A holistic approach to dealing with Anxiety, Stress or Depression is the safest and most effective way of bringing the body back into balance and relieving the distressing symptoms. Homeopathy is one of the most popular holistic systems of medicine. The aim of homeopathy is not only to treat the anxiety or stress but to help the patient address the underlying causes. This might seem like an impossible task if you are the one actually suffering from the symptoms, but homeopathy can gently nudge your whole system back into balance and give you the energy, clarity and strength to tackle whatever it is that needs sorting out. I would advise seeking the help of qualified homeopath, who not only can work out an individualised treatment plan and appropriate remedies tailored to individual needs, but can also offer support and guidance throughout the whole process back to health.
There are many Homeopathic remedies that can be used to help the symptoms of Anxiety and Stress, some of which can be used for acute or emergency situations. I see no value in listing these remedies here but I am more than happy to advise or help with remedy selection. Just get in touch by any of my contact methods that best suits you.
In addition to Homeopathic treatment, some other beneficial therapies include Reflexology, Aromatherapy, Hydrotherapy, Relaxation therapy, Massage therapy, Acupressure, Psycho therapy and Yoga.
I would highly recommend Meditation, as it is a very calming and healing practice that can be simply learnt. Having a few minutes a day, in a state of quiet reflection helps to recharge the batteries and to give some insight into how to move forward. Guided visualisations can also offer this release and bring a sense of peace to an otherwise depleted energy. Even just setting aside a short time (longer if at all possible) to listen to some relaxing music can help you to ‘de-stress’.

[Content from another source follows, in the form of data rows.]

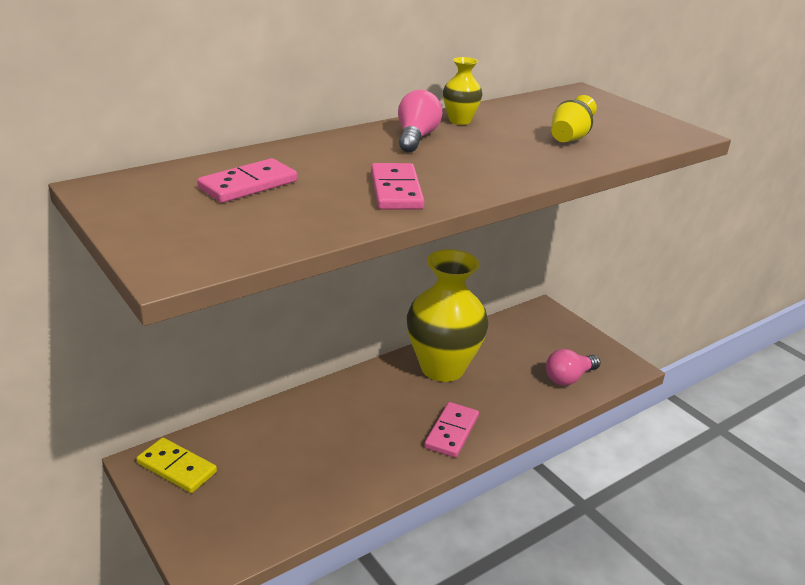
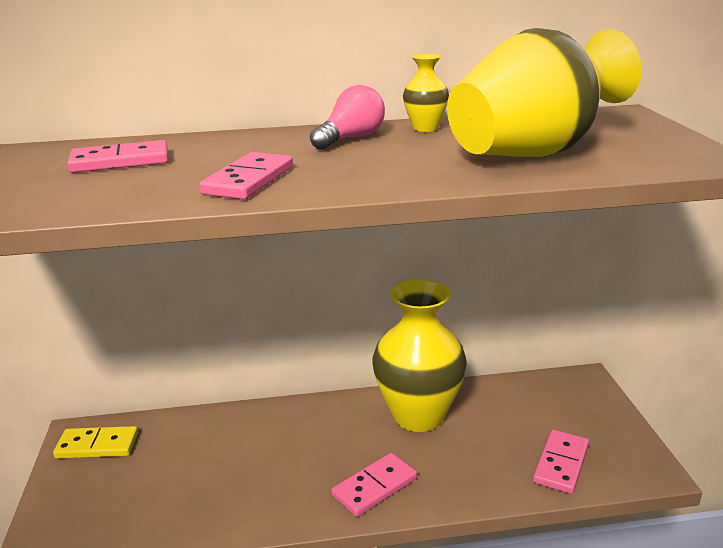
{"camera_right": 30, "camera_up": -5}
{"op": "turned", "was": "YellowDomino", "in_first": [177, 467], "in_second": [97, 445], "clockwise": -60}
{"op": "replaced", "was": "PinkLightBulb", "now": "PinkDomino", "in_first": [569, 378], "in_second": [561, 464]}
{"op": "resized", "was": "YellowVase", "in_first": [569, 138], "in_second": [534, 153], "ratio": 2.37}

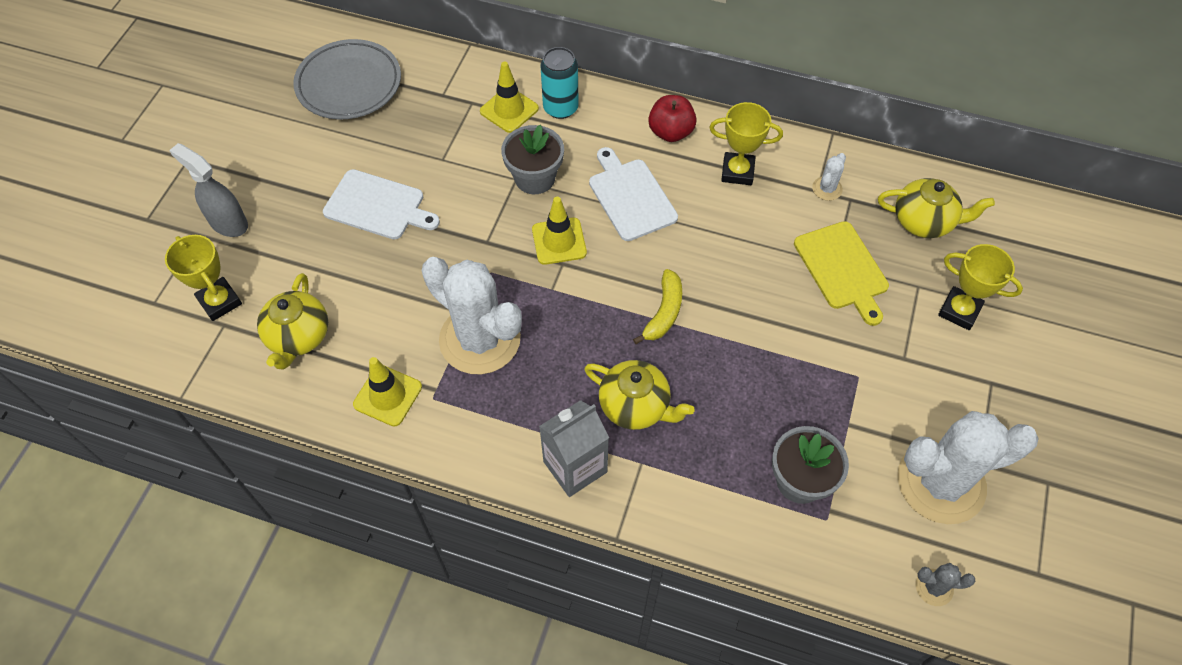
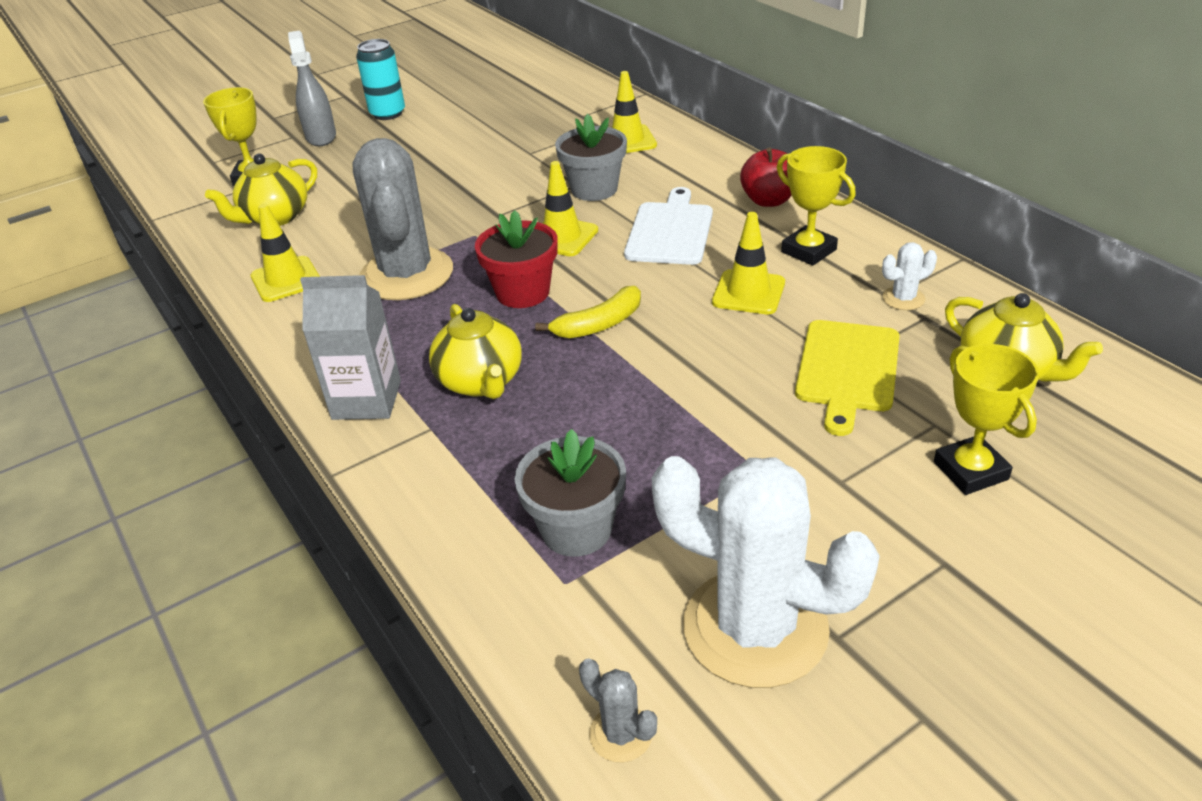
{"camera_right": 40, "camera_up": -20}
{"op": "removed", "was": "GreyPlate", "in_first": [349, 84]}
{"op": "removed", "was": "WhiteCuttingBoard", "in_first": [378, 206]}
{"op": "recoloured", "was": "WhiteCactus", "now": "GreyCactus", "in_first": [480, 339], "in_second": [406, 274]}
{"op": "moved", "was": "TurquoiseCan", "in_first": [560, 108], "in_second": [387, 113]}
{"op": "added", "now": "RedFlowerPot", "in_second": [523, 292]}
{"op": "added", "now": "YellowTrafficCone", "in_second": [748, 292]}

A good healthy diet is essential. The food we eat is the fuel that out body runs on. Poor quality food results in poor performance and lack of energy. Try and eat as much raw food as possible – fruit, salads and vegetables. Source organically grown food where possible and avoid processed and refined foods. Limit sugary foods – they can fuel feelings of depression and anxiety. Try to drink plenty of water – filtered is the best option; if water isn’t your ‘thing’, try and drink herbal, fruit and/or green teas. Water helps the body to detox and eliminate unwanted substances. These increase and intensify during periods of stress and anxiety.
Maybe consider some supplements. I can only suggest things that I know have helped me and others I have worked with. Advice from a suitably qualified nutritionist is a good idea. Think about Vitamin B supplements, organic Virgin Coconut Oil, Probiotics, Ginseng, Ginkgo and Spirulina to name but a few. There are also many very useful essential oils that can help relaxation and sleep. My favourites include Frankincense, Lavender, Bergamot, Patchouli, Wild Orange and Sandalwood.
And last but not least – is exercise. I don’t mean you’ve got to go out running every day, not unless that is what you feel like doing. Getting out into the fresh air is very therapeutic, particularly is you can go to somewhere where there is some wildlife, some trees or grass, some water like a lake, a river or the sea. Go for a walk and appreciate nature wherever she appears. Perhaps try some Yoga, go swimming, a gentle cycle ride and some ‘rebounding’ (very good for circulating the lymph in the body). Whatever you choose to do will have an uplifting effect – try it and see!!
I hope that my thoughts and advice on this has given you some positive ideas about where to start to change things or how to help and encourage someone else to a better space.